Results from the FREEDOM trial show that coronary artery bypass graft surgery (CABG) significantly reduces the risk for adverse outcomes compared with percutaneous coronary intervention (PCI) in patients with diabetes and coronary artery disease (CAD).
However, Valentin Fuster (Mount Sinai School of Medicine, New York, USA) and team also reported at the annual meeting of the American Heart Association in Los Angeles, California, USA that the 5-year incidence of stroke was higher in patients who underwent CABG than in those who underwent PCI, at 5.2% versus 2.4%.
The authors say that the benefit of CABG was driven by significant differences between the groups in the rate of MI and death from any cause. They also point out that this result was similar at all levels of angiographic complexity (according to the SYNTAX score), ejection fraction, and renal function.
This randomized trial of 1900 patients with diabetes and multivessel CAD showed that the primary composite outcome of death from any cause, nonfatal myocardial infarction (MI), and nonfatal stroke at 5 years occurred significantly less frequently in CABG than PCI patients, at 18.7% versus 26.6%.
Fuster and team remark that although the National Heart, Lung, and Blood Institute recommended that CABG was the treatment method of choice in diabetic and CAD patients in the wake of results from the Bypass Angioplasty Revascularization Investigation (BARI) in the 1990s, clinical practice has not changed appreciably.
"When considered together, the data provide a convincing signal that PCI results in increased long-term mortality, as compared with CABG, in patients with diabetes and multivessel CAD," they write in the New England Journal of Medicine.
In a related editorial, Mark Hlatky (Stanford University School of Medicine, California, USA) says: "As a cardiologist who does not perform either procedure, I find that the FREEDOM (Future Revascularization Evaluation in Patients with Diabetes Mellitus: Optimal Management of Multivessel Disease) trial provides compelling evidence of the comparative effectiveness of CABG versus PCI in patients with diabetes and multivessel coronary artery disease."

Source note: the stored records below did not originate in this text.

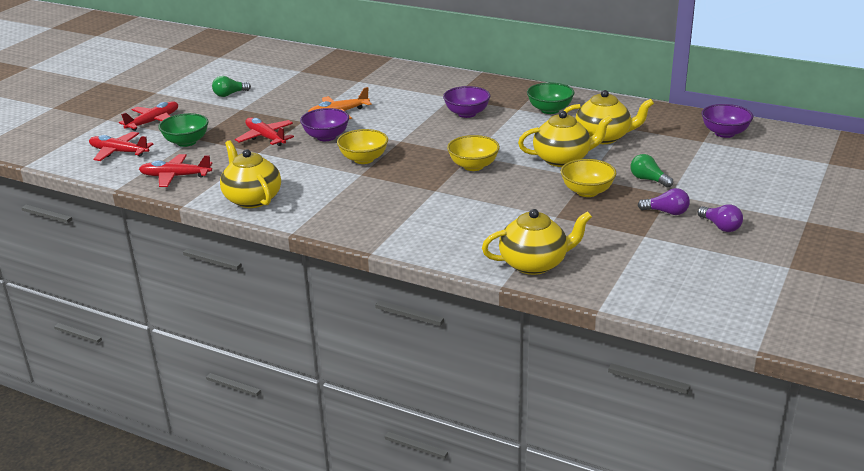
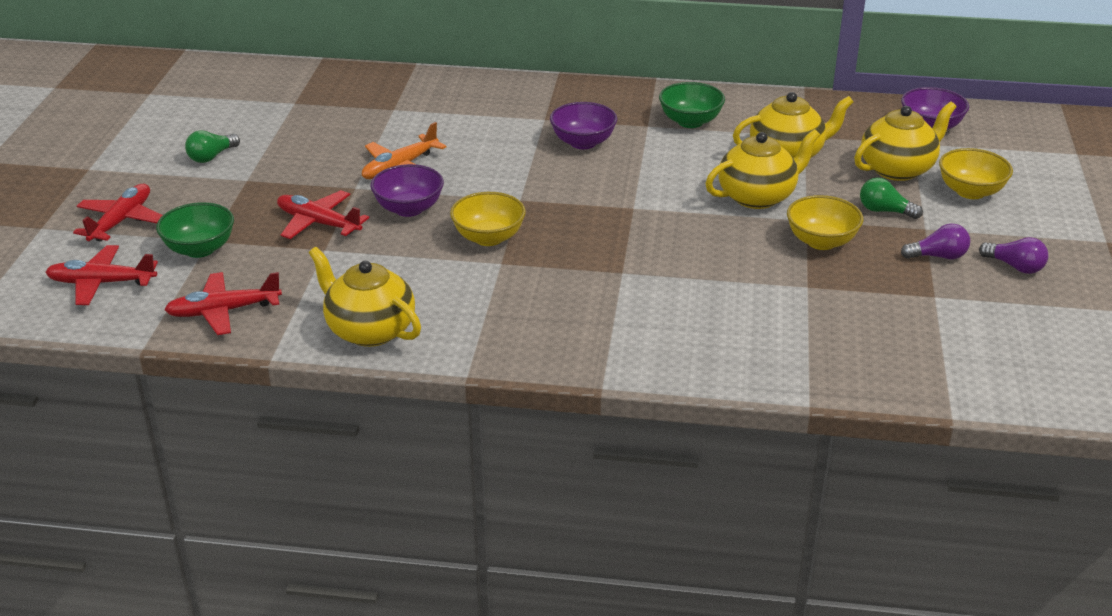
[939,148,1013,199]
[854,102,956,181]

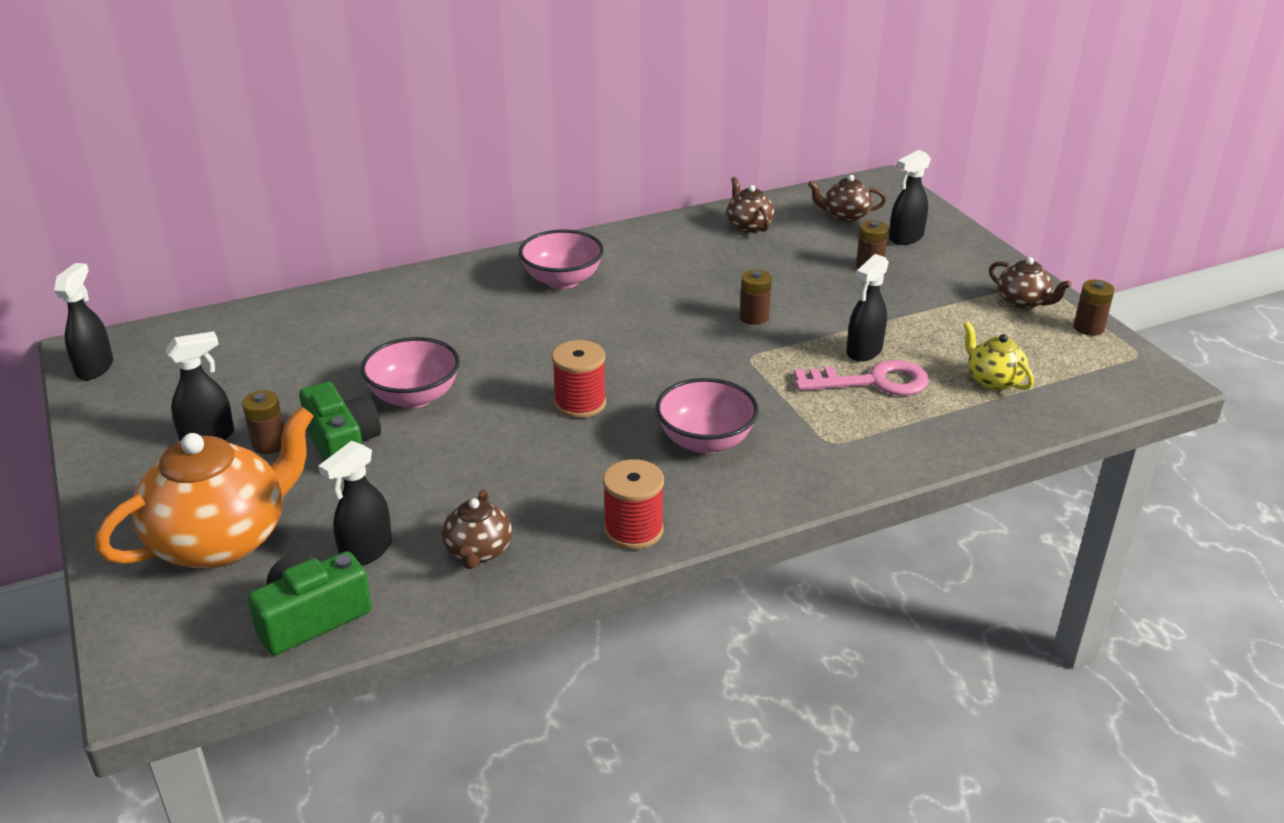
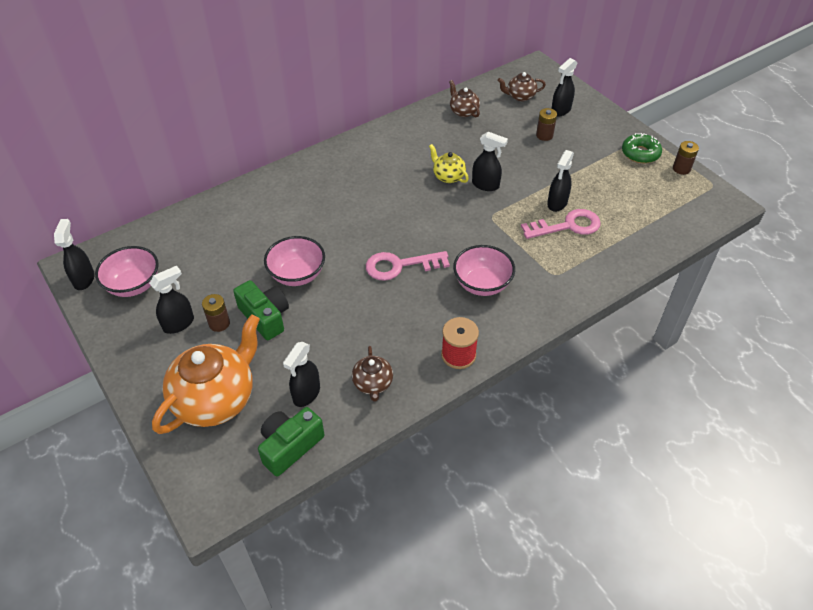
[95,246,159,297]
[429,144,469,183]
[366,251,450,281]
[472,132,508,191]
[622,133,662,163]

He continues: "The results of the FREEDOM trial suggest that patients with diabetes ought to be informed about the potential survival benefit from CABG for the treatment of multivessel disease. These discussions should begin before coronary angiography in order to provide enough time for the patient to digest the information, discuss it with family members and members of the heart team, and come to an informed decision."